2:07-cr-00136-JAD-DJA-1
DARIAN BENEVENTO,
Defendant-Appellant. MEMORANDUM*
UNITED STATES OF AMERICA, No. 22-10319
Plaintiff-Appellee, D.C. Nos.
2:21-cr-00155-JAD-BNW-1
v. 2:21-cr-00155-JAD-BNW
DARIAN BENEVENTO,
Defendant-Appellant.
Appeal from the United States District Court
for the District of Nevada
Jennifer A. Dorsey, District Judge, Presiding
Submitted May 16, 2024**
Phoenix, Arizona
Before: GRABER, DESAI, and DE ALBA, Circuit Judges.
*
This disposition is not appropriate for publication and is not precedent
except as provided by Ninth Circuit Rule 36-3.
**
The panel unanimously concludes this case is suitable for decision
without oral argument. See Fed. R. App. P. 34(a)(2).

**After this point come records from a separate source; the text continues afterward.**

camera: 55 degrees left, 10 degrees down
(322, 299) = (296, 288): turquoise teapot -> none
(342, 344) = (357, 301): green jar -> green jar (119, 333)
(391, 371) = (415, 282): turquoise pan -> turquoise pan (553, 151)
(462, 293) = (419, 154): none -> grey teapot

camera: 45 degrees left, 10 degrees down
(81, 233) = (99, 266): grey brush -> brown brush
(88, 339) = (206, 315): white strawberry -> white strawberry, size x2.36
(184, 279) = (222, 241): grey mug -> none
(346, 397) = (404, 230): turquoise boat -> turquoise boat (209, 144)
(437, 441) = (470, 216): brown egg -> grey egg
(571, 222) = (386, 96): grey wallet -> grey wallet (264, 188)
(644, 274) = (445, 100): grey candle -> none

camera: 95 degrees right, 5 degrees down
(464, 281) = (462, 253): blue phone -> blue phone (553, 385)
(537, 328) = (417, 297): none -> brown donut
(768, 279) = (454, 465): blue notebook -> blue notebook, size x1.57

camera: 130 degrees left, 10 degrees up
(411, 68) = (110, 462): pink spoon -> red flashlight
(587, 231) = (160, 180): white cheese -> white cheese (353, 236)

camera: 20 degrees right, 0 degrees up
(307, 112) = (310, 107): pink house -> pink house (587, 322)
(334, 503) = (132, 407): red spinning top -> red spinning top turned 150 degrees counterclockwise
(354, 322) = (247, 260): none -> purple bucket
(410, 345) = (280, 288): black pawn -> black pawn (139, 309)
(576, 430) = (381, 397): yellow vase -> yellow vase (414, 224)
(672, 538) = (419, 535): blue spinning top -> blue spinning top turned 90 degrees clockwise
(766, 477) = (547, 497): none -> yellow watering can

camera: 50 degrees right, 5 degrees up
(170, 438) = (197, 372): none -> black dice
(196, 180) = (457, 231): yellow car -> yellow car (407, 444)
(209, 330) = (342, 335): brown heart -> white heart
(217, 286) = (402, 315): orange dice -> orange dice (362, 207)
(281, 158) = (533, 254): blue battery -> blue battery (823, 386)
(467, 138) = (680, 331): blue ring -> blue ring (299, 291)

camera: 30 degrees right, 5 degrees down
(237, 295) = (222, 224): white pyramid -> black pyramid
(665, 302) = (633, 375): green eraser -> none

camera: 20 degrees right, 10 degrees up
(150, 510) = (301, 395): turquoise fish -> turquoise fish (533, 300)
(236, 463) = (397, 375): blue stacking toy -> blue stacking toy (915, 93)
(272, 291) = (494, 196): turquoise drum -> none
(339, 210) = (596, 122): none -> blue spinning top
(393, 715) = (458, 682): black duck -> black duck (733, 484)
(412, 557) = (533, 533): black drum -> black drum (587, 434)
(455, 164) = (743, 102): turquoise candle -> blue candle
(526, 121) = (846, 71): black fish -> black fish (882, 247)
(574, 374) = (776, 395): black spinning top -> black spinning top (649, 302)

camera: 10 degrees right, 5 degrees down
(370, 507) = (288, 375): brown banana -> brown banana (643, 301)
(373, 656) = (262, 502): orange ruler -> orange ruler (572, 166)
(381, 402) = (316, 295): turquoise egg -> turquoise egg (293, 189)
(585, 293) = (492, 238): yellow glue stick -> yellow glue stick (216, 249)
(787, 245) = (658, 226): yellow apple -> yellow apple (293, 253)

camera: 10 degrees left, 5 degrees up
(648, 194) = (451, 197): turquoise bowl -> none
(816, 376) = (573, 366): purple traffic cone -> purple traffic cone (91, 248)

Defendant Darian Benevento timely appeals certain conditions of supervised
release that the district court imposed when sentencing him for failing to register as
a sex offender, in violation of 18 U.S.C. § 2250(a), and for violating the conditions
of his supervised release in a separate case. We affirm in part, vacate in part, and
remand.
Defendant argues that we should review de novo whether the challenged
supervised release conditions “violate[ ] the Constitution.” United States v.
Aquino, 794 F.3d 1033, 1036 (9th Cir. 2015). The government urges us to review
for plain error because Defendant failed to object to the conditions of supervised
release in the district court. See United States v. Wolf Child, 699 F.3d 1082, 1089
(9th Cir. 2012) (stating standard). We need not decide which standard of review
applies because our determinations are the same under either standard.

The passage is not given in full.